12. Do you declare that the income from the disposal of assets by the business over the year of assessment and the past two years of assessment is not expected to exceed R1.5 million in total (refer to 4.7)?
13. Do you declare that the business was not registered for the Turnover Tax for any of the last three years of assessment?

_8. My own opinions and notes 

One of the benefits that SARS list for turnover tax is that you can save money on accounting and tax services. (I've read somewhere that the administrative work are greatly reduced with Turnover Tax - herinafter referred to as T.T.). However I do feel that even though SARS i.e. only needs a small business to keep records of i.e. Assets and liabilities items exceeding R10 000 (and thus safe on accounting fees), surely you'd still have to keep a decent set of accounts, so that you can make management decisions? The turnover limit on this new tax is R1 000 000, but every small business intends to grow.

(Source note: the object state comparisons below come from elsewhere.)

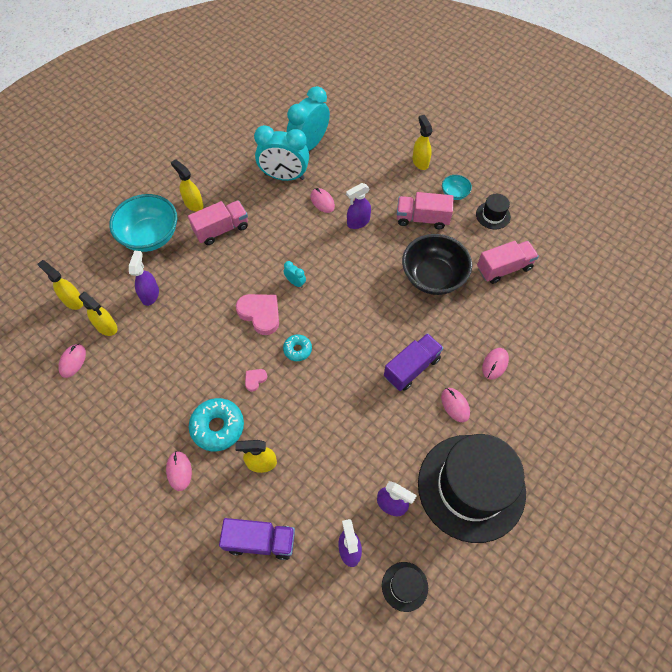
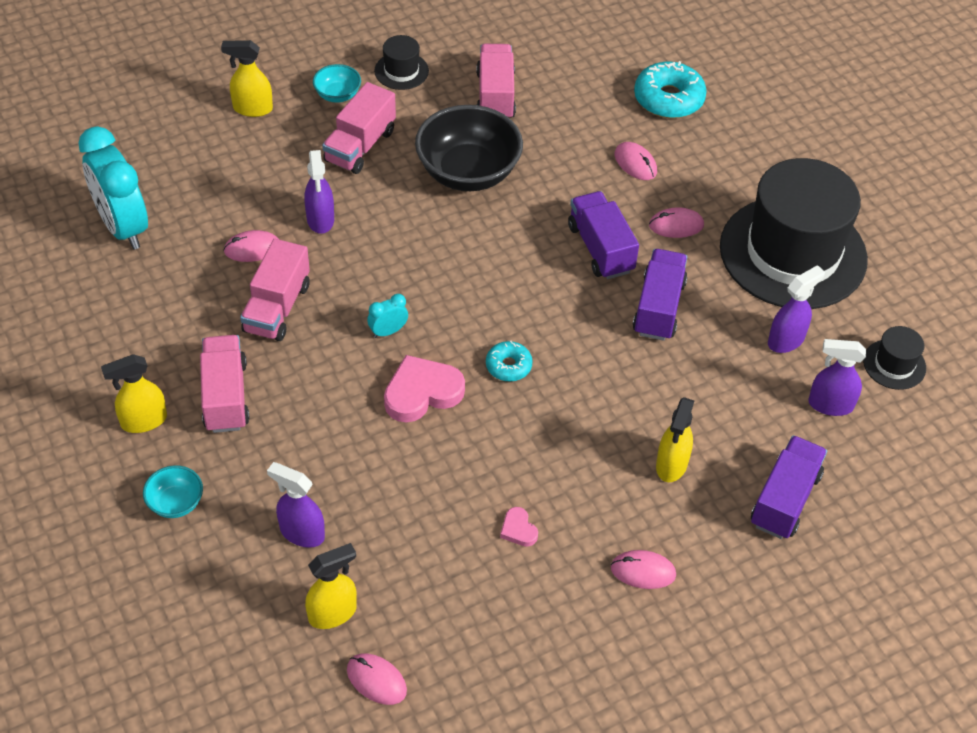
camera: 70 degrees left, 10 degrees down
(73, 300) = (248, 655): yellow spray bottle -> none
(150, 236) = (176, 503): turquoise bowl -> turquoise bowl, size x0.47
(217, 427) = (592, 502): turquoise donut -> turquoise donut (668, 99)
(255, 379) = (534, 433): pink heart -> pink heart (518, 529)
(284, 176) = (168, 280): turquoise clock -> none
(288, 228) = (277, 308): none -> pink truck
(380, 416) = (658, 308): none -> purple truck

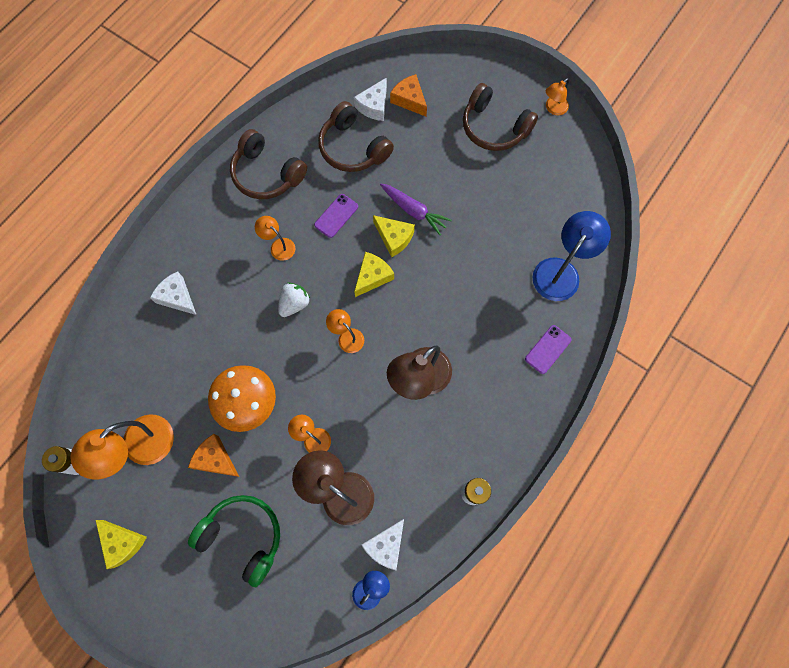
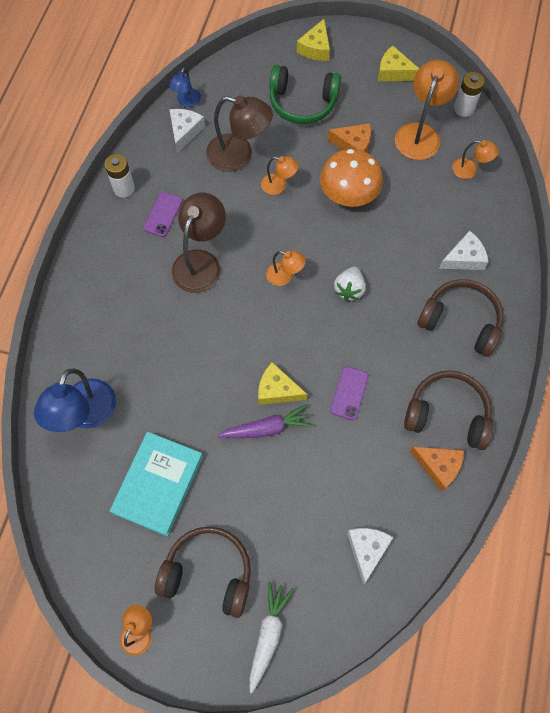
camera: 160 degrees right, 5 degrees down
(177, 297) = (464, 258): white cheese -> white cheese turned 45 degrees counterclockwise
(278, 246) = (393, 340): orange lamp -> orange lamp (470, 170)
(353, 148) = (367, 482): brown headphones -> brown headphones (460, 322)
(372, 276) = (283, 341): yellow cheese -> yellow cheese (315, 48)
(409, 100) = (327, 575): orange cheese -> orange cheese (438, 466)
(414, 211) = (267, 428): purple carrot -> purple carrot turned 150 degrees clockwise
(464, 79) = (268, 635): none -> white carrot
(514, 198) = (158, 484): none -> turquoise book
(548, 349) = (83, 329): purple phone -> purple phone (163, 214)

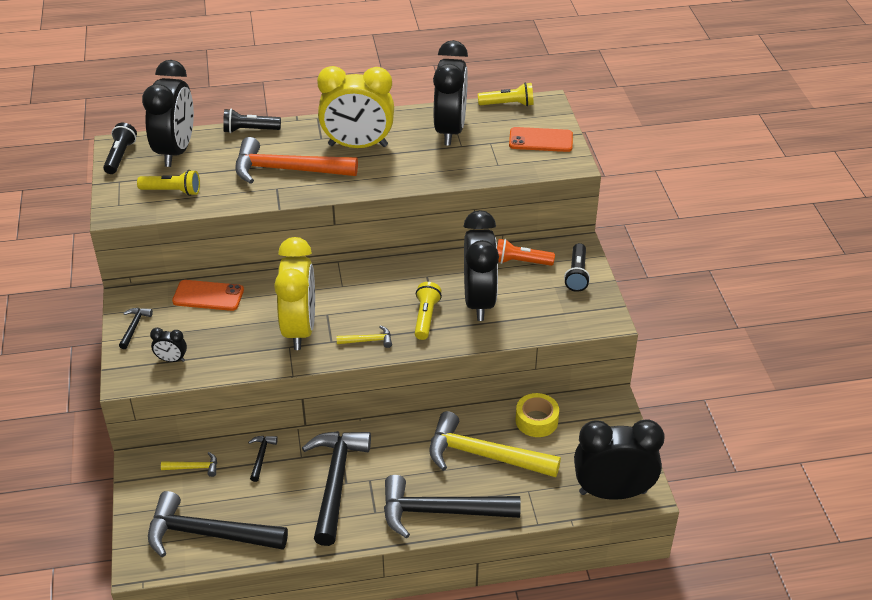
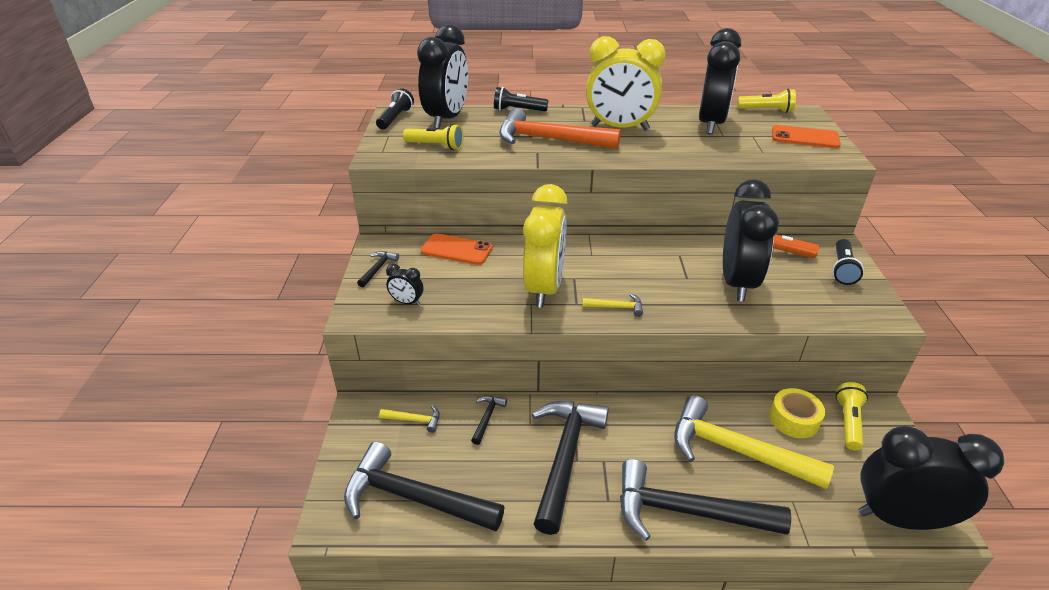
camera: 10 degrees right, 5 degrees down
(425, 317) = (679, 292): yellow flashlight -> yellow flashlight (848, 422)

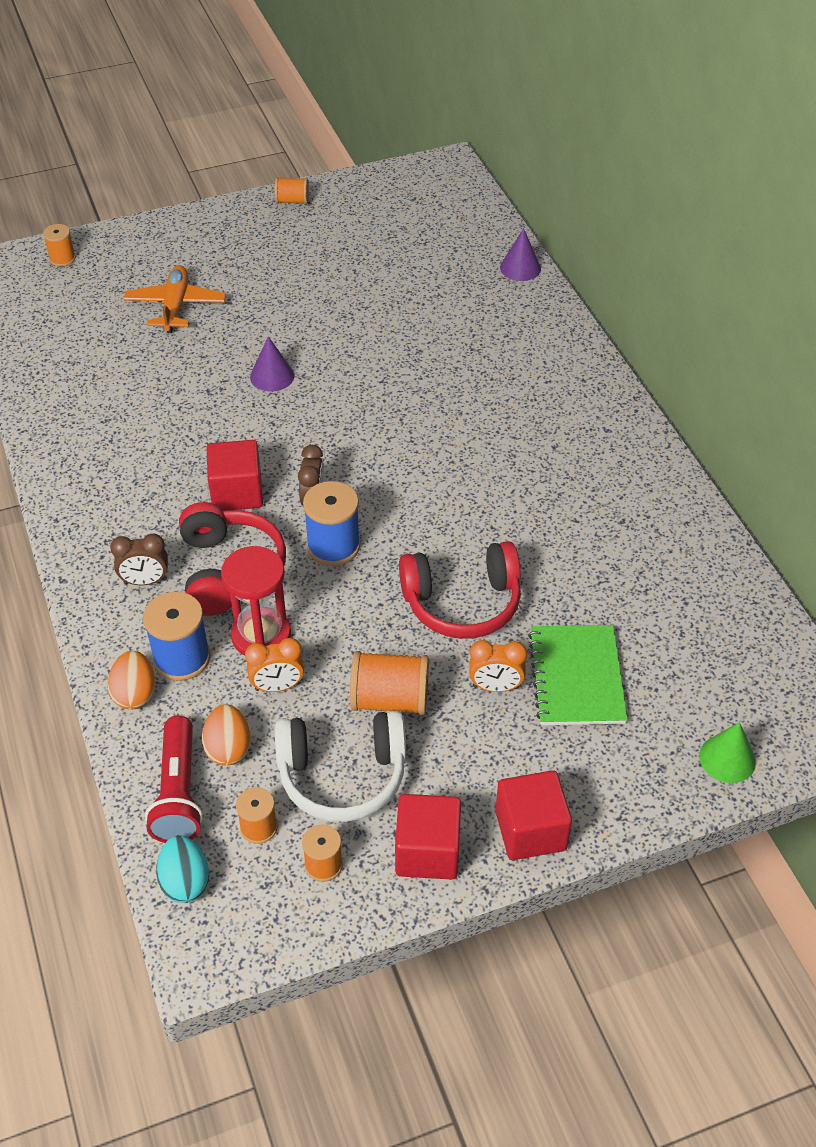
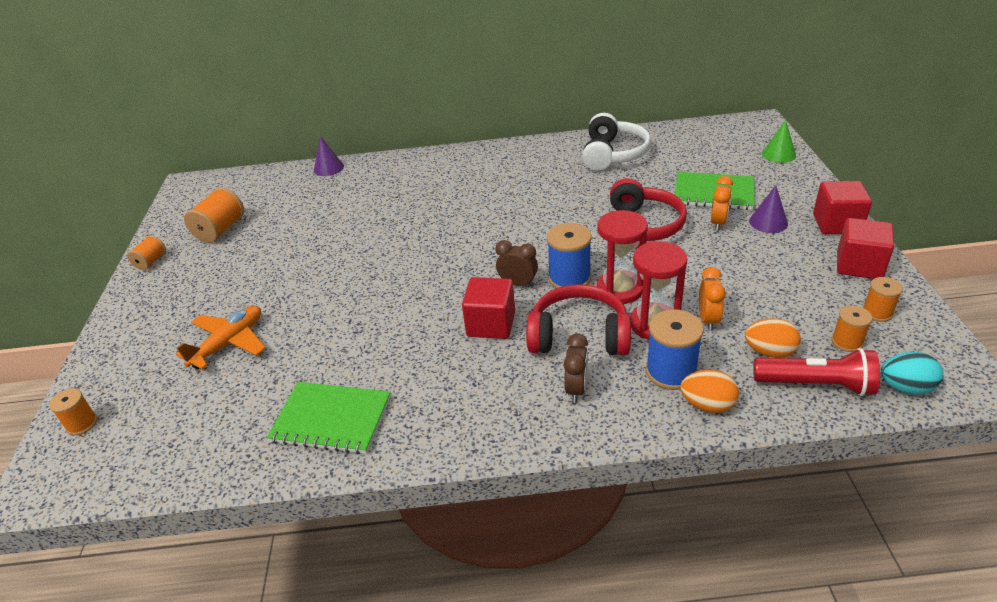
camera: 70 degrees left, 10 degrees down
(84, 411) = (331, 419): none -> green notebook
(175, 306) = (229, 343): orange plane -> orange plane turned 105 degrees clockwise
(272, 376) = (362, 292): purple cone -> purple cone (768, 222)
(320, 596) = (619, 290): none -> red hourglass
(342, 775) = (795, 296): white headphones -> white headphones (613, 154)
(390, 699) = (726, 267): orange spool -> orange spool (220, 230)

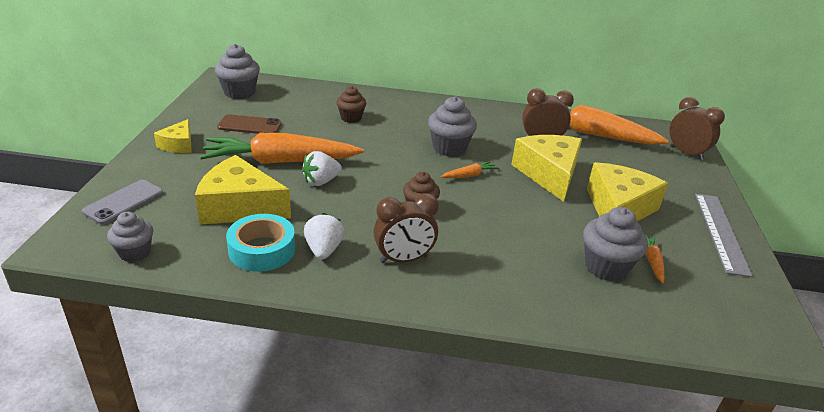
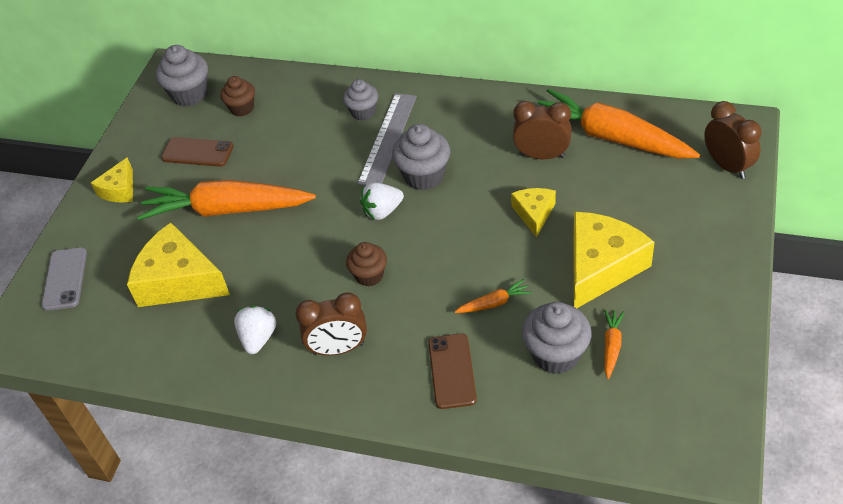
camera: 15 degrees right, 15 degrees up
(123, 202) = (65, 279): grey phone -> grey phone turned 45 degrees counterclockwise
(135, 252) = (77, 346): grey cupcake -> grey cupcake (363, 112)
(262, 250) = (197, 339): turquoise tape -> none
(321, 181) = (267, 239): white strawberry -> white strawberry (382, 211)
(351, 118) = (315, 130): brown cupcake -> brown cupcake (242, 108)
(469, 175) = (437, 221): orange carrot -> orange carrot (494, 303)
(516, 278) = (452, 371): none -> brown phone
(549, 174) = (534, 214): yellow cheese -> yellow cheese, size x0.54
(720, 232) = (714, 299): grey ruler -> grey ruler (388, 139)

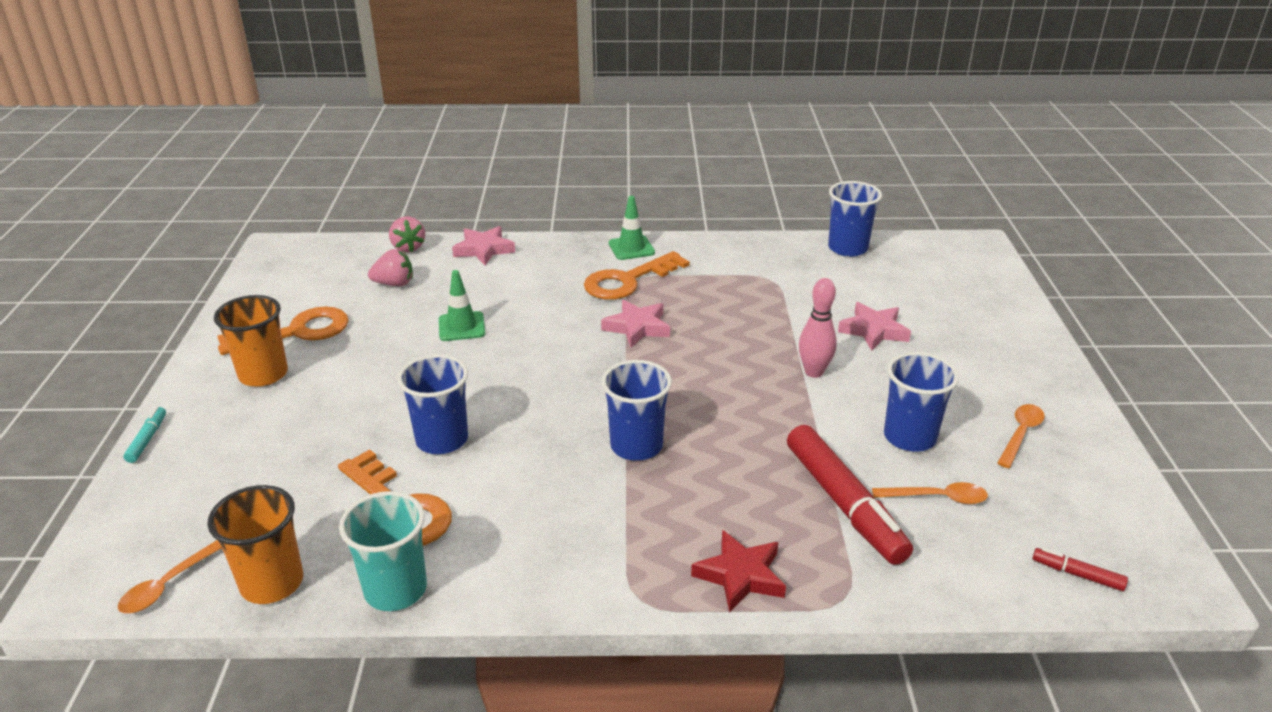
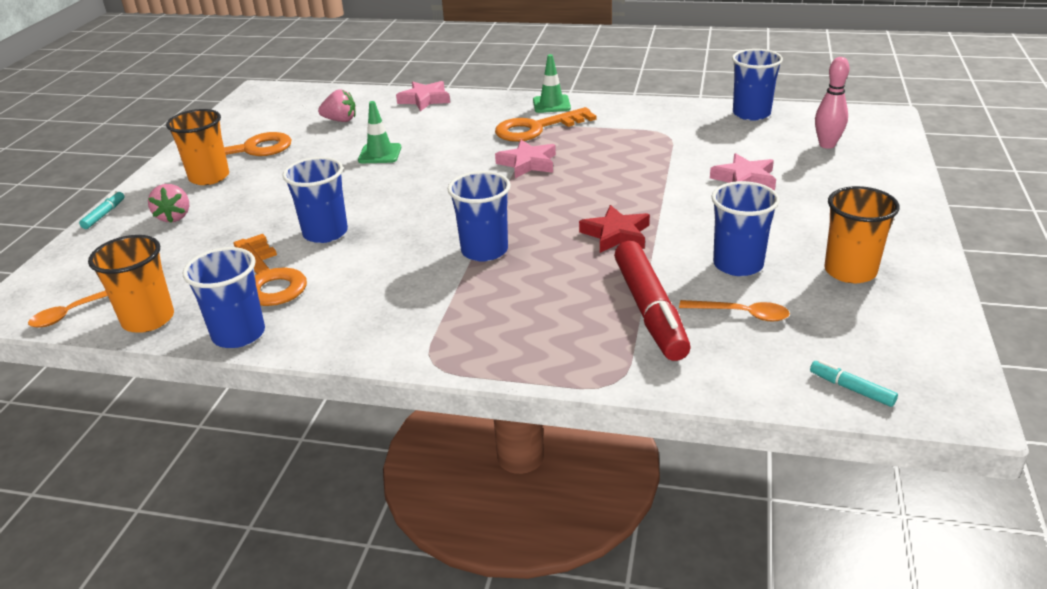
camera: 15 degrees right, 0 degrees up
(395, 589) = (239, 334): turquoise cup -> blue cup
(408, 247) = (363, 95): pink strawberry -> pink strawberry (174, 217)
(740, 575) = (528, 355): red star -> red star (616, 234)
(814, 372) = (671, 207): pink bowling pin -> pink bowling pin (827, 145)
(1020, 434) = (850, 271): orange spoon -> orange cup
(1077, 574) = (851, 389): red marker -> turquoise marker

When you register for T.T. you are registered for 3 years, and can only move over to the normal tax systems within that 3 years if you exceed or expect to exceed the R1 turnover.  So what happens in year 4 if your business grows to show bigger turnovers, will you start with opening balances from the sparsely docs SARS required for T.T.? I'm sure all would agree that you want accurate records of how your business is and was doing year on year.

As far as the fewer tax admin goes, T.T. info list that the following tax types will be replaced: VAT, Income tax, Provisional tax, CGT and STC. However, If you think about it, Income tax and provisional tax relate to the same type of tax, just submitted and paid at different times of the year. And as far as CGT and in a smaller measure STC tax goes, "small" business doesn't often incurr those types of taxes (well not thus far in my experience). Furthermore, there is a maximum on the dividend distribution, if it's in excess of R200 000 you'd STILL end up paying STC on the excess. So basically in my humble opinion, the lesser admin will happen on VAT. As far as T.T. goes, just like income tax, you will still submit 2 interim returns every year (every six months) and a third final return. Where's the difference in that?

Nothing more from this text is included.